Complex numbers are vectors. This is logically correct.
Men are humans - correct, humans are men - incorrect. They may be women.Is this just a question of how you understand the words and how I understand the words, or are you still a bit confused? A bit confused with one more thing - I feel like we have a collision in naming convention here. $(1-i)$ is a vector you say, I agree but then how would we call a single vector in a vector field defined by $\bar H(z) = |z|^2z $? This is also a vector that originates at $z$ and terminates at $|z|^2z$. That said I have no problem visualizing work integral for $\bar H(z) = |z|^2z$ but I have a problem with $\bar H(z) = z$ because our vector here is just a point! So, first of all I think our mid point Riemann's sum just doesn't belong here - this type of integral won't work for vector fields. Second, since for $\bar H(z) = z $ we have vectors of $0$ length the integral $\int_{-1}^{1} Im(z)dy$ would give us a correct result but is a bit misleading as to how this vector fields actually look like. I mean, looking at the sum itself it seems like we add vectors of imaginary length while in actuality we add 0 length vectors. ( Or I still miss sth ) Yes you are missing something. What you are missing is chapter 10 section 1 on pages 450-1 Make sure you do the exercises suggested using equation explorer.
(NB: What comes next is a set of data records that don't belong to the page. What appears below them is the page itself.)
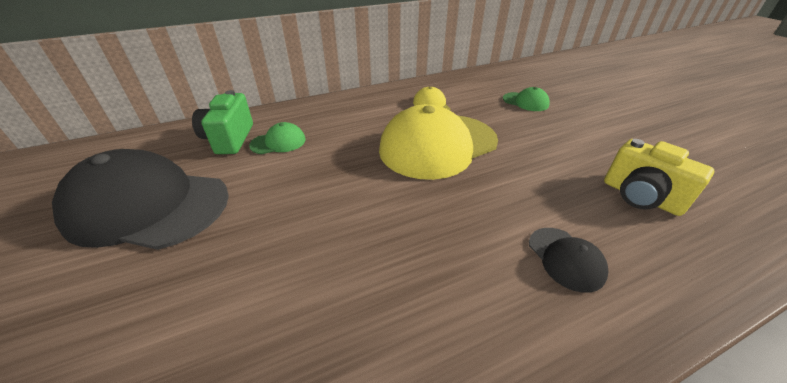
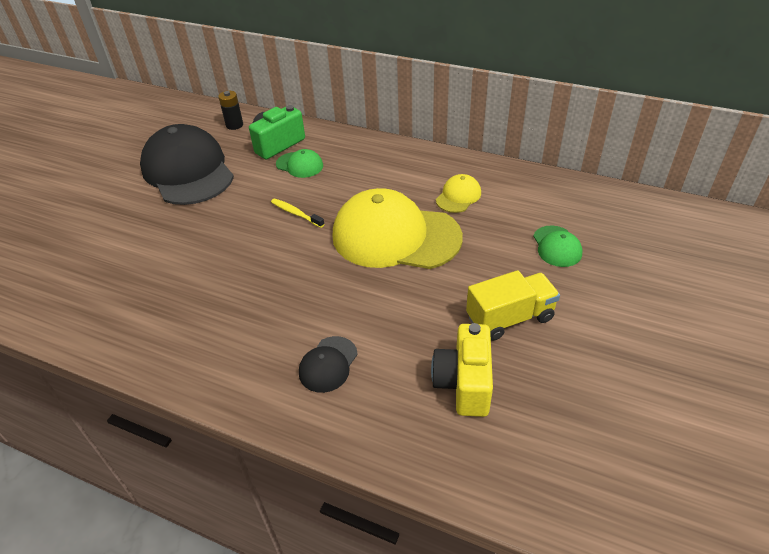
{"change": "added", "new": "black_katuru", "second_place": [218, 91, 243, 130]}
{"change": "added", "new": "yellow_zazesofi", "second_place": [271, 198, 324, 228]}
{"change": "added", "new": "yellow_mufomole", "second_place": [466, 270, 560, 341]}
When the vector field is $z$ it is a bit of a special case: you have the vector $z$ at the point $z$. The vector $z$ is not a vector of zero length! It is a vector of length $|z|$
When you say "$z$ is just a point" you need to realise that any complex quantity can be thought of as a point in the complex plane or as a vector in the complex plane. So that said: Mondo Using the mid-point Riemann sum for the real integral $W$ when $\overline{H}=z$ and $ds=dy=0.5$ gives: $\displaystyle W=\int_K(\text{Tangential component of }\overline{H})ds= \int_{y=-1}^{y=+1}ydy=\delta y(y_1+y_2+y_3+y_4)=(1/2)(-3/4-1/4+1/4+3/4)=0$ where Gives correct answer but I would say using incorrect method since we can't treat vector field as midpoints. Do you agree Vasco? No I don't agree. Please please please read the beginning of chapter 10. When $H(z)$ is a vector field defined everywhere in the complex plane every point of the complex plane has the appropriate vector $H$ emanating from it.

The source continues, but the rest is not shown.